Abraham Lincoln – War President
USA Today wonders if the Republican Party has room for those who disagree with the party’s conservative platform. An August 31, 2004, front-page article asked whether Abraham Lincoln, women’s rights pioneer Susan B. Anthony, and New York governor Nelson Rockefeller would be welcomed into the Republican tent. A better question to ask is whether they would be welcomed into the Democrat tent.
Lincoln: The War President
Let’s consider Lincoln. A majority of Democrats are against the war in Iraq. The claim is made by pro-war advocates that the war liberated the Iraqis from a terrible dictator. The Iraqi people are now free to choose their own political course. The transition from oppression to freedom, however, has proved difficult and deadly. We hear daily death totals to remind us that war is hell. The loss of life, even if the cause is just and necessary, is tragic. A soldier’s death means grieving parents and most often an anguished widow. With these facts in view, Democrats conclude that the war wasn’t worth it.

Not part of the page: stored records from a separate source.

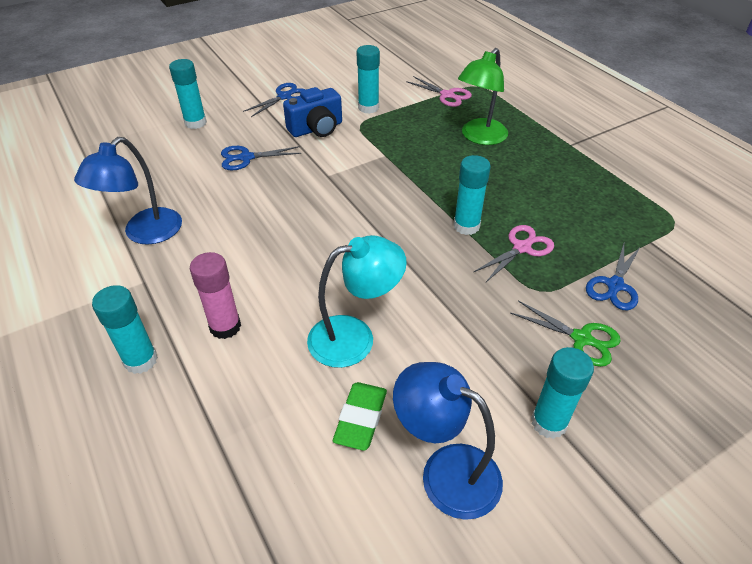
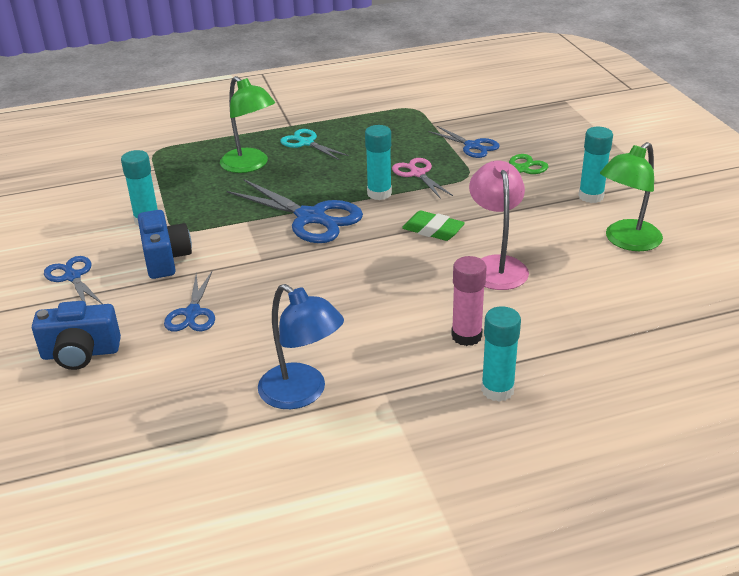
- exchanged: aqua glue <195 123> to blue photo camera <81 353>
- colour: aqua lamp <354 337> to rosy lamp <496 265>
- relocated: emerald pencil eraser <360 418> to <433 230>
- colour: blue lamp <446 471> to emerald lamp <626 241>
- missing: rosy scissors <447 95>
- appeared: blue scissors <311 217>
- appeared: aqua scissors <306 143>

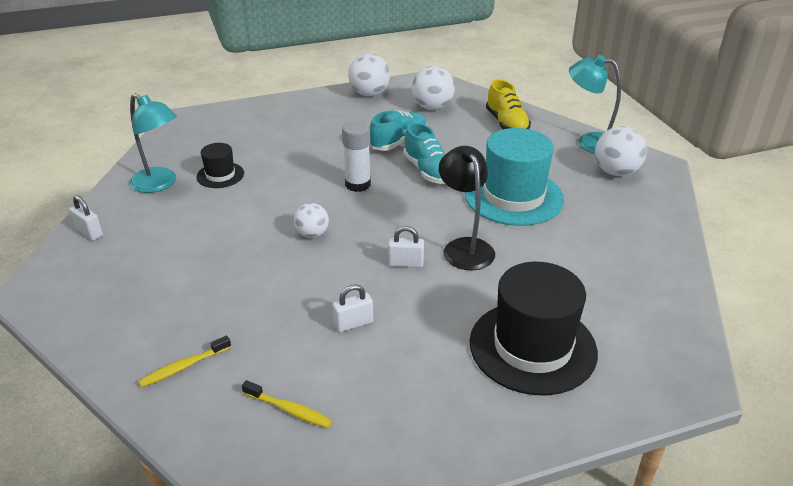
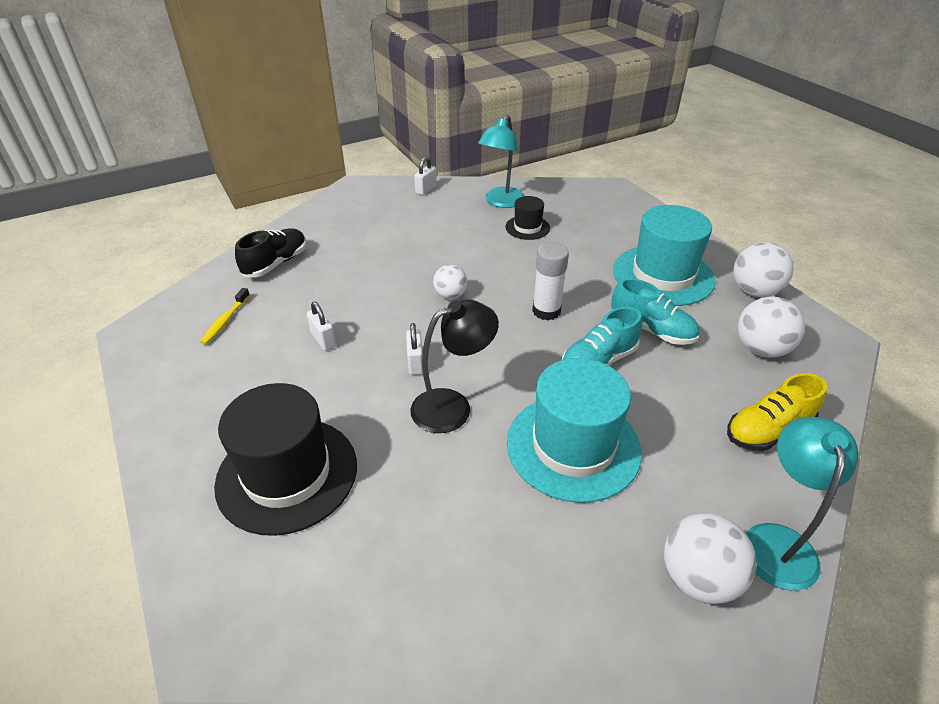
- exchanged: bright yellow toothbrush <183 367> to ebony sneaker <276 263>
- appeared: aqua hat <663 275>

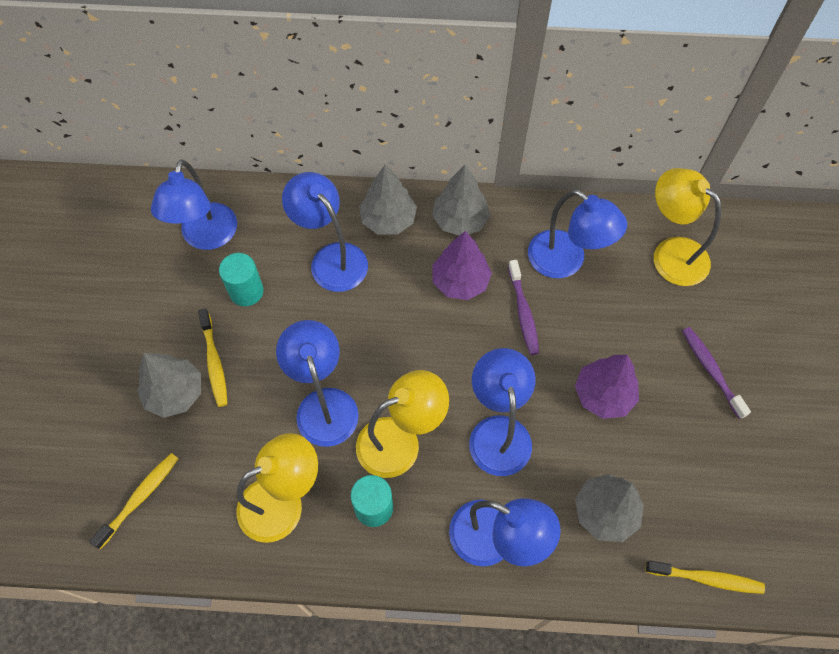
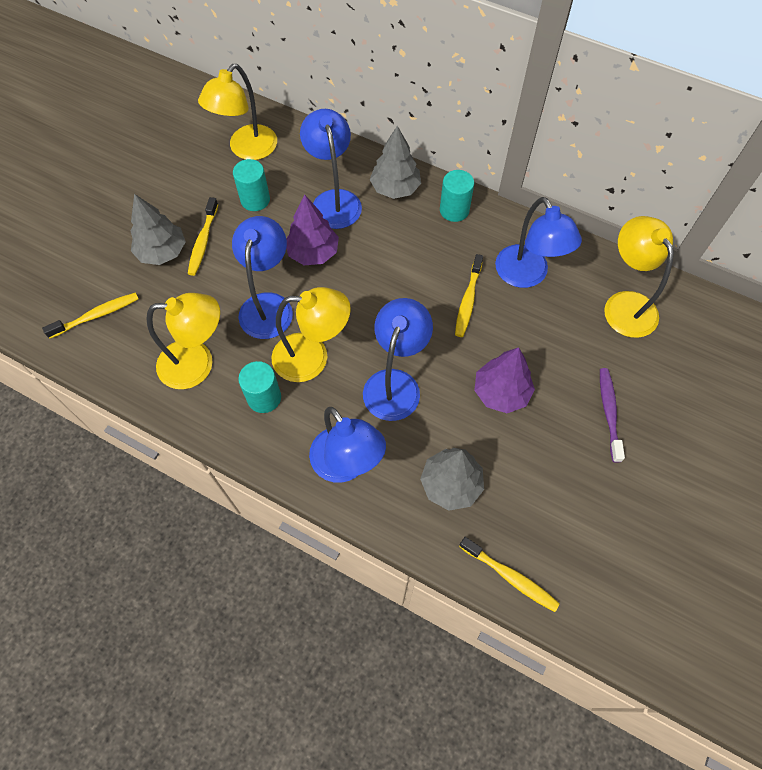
- colour: blue lamp <206 237> to bright yellow lamp <247 150>
- exchanged: gray toy tree <460 220> to aqua cylinder shape <454 210>
- relocated: royal purple toy tree <460 281> to <313 252>
- colour: royal purple toothbrush <523 312> to bright yellow toothbrush <468 300>

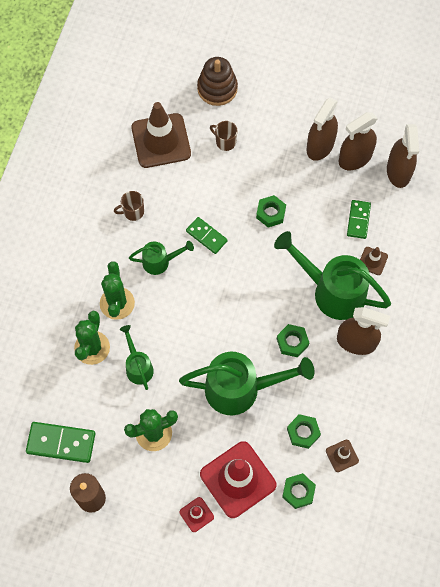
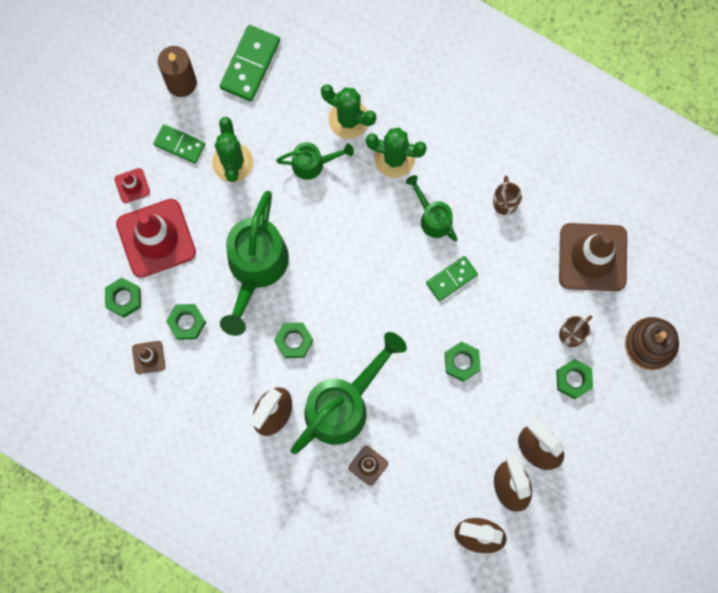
- spun: emerald sprinkling can <160 262> = <433 218> 135 degrees clockwise
- relocated: emerald domino piece <358 220> to <179 144>
- appeared: emerald hexagon nut <573 379>

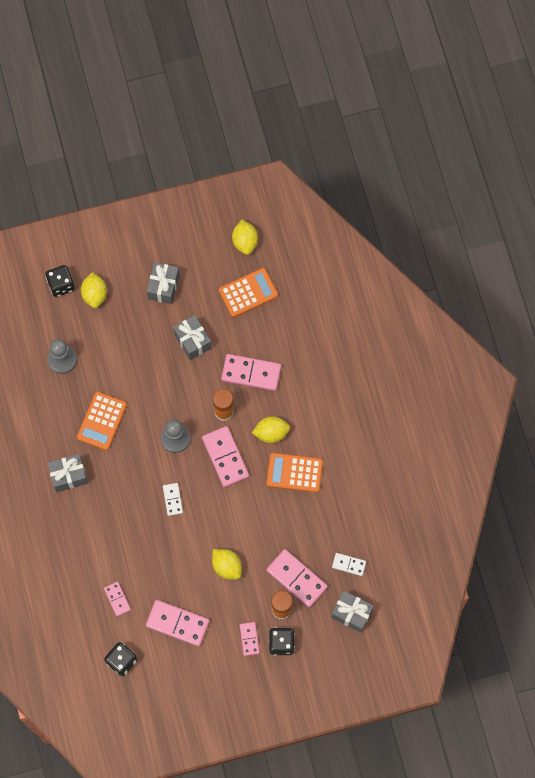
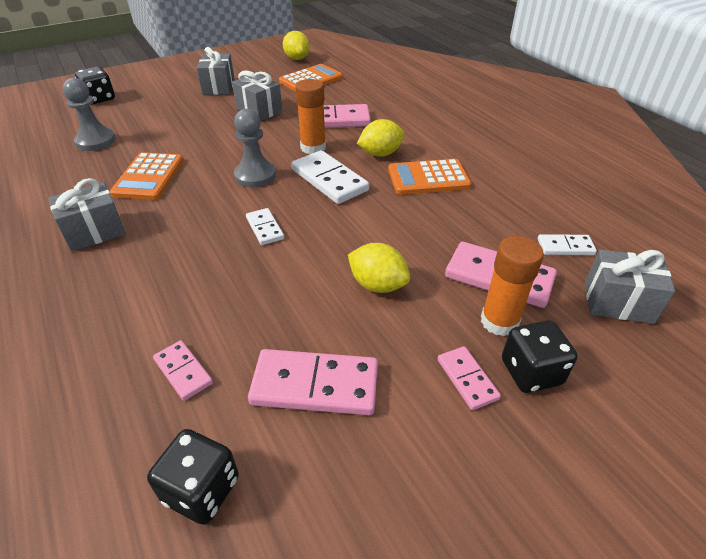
- missing: bright yellow toy lemon <95 294>
- colour: rosy domino piece <225 457> to snow-white domino piece <329 180>

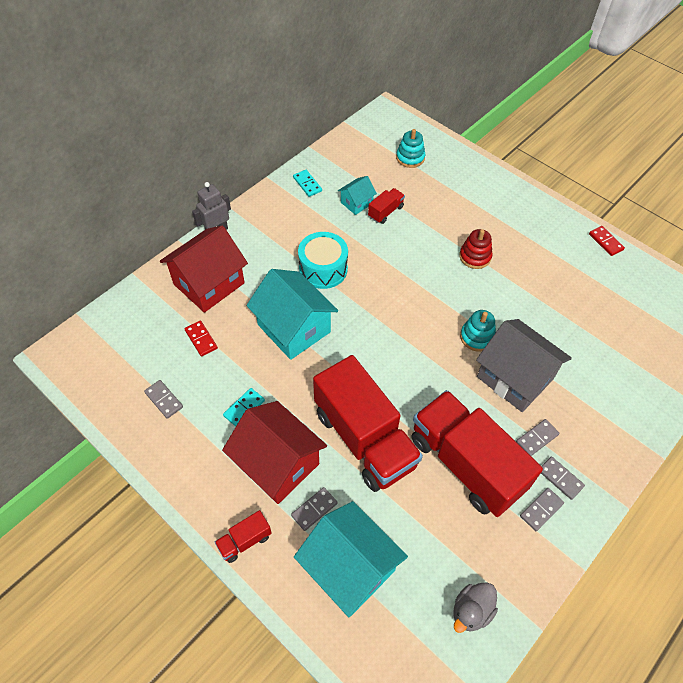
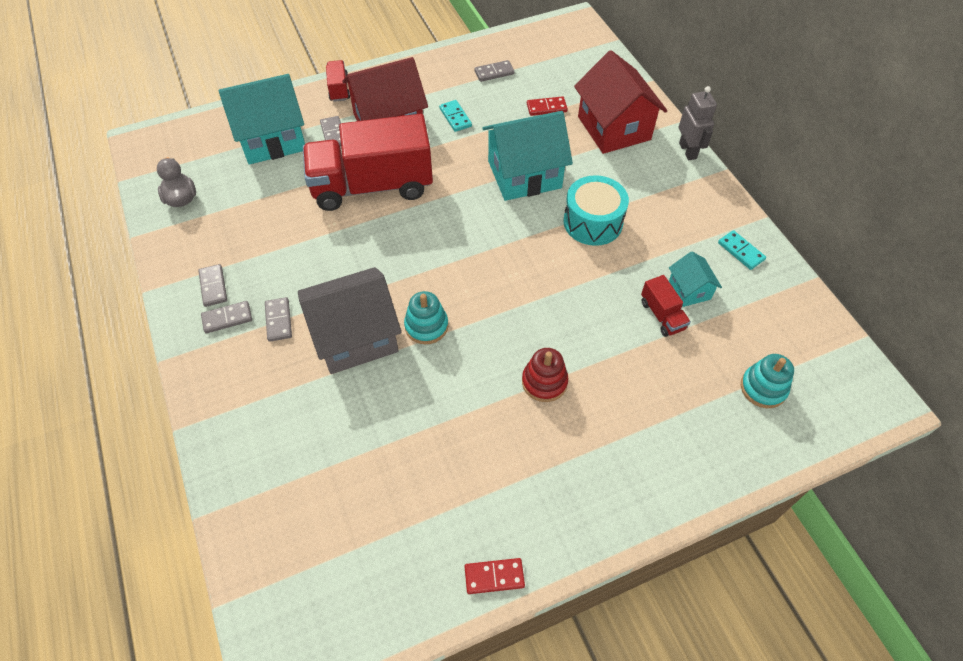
- spun: aqua domino piece <307 184> = <740 251> 60 degrees clockwise
- missing: scarlet toy truck <466 463>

Lincoln, a hero of the liberal and anti-war left, started the deadliest war in American history and destabilized the nation in the name of freeing former slaves from oppression and giving them a stake in the political process. To accomplish this lofty goal, more than 600,000 men died in the conflict, more than the number of American casualties in World War I and World War II combined. The number of dead is staggering when you consider that only 7.5 million soldiers participated in the Civil War compared to 21 million active soldiers who fought in World War I and World War II. The Great Emancipator, America’s first true War President, would not be welcomed into the Democrat tent, not only because he was a Republican, but because he was a man of war.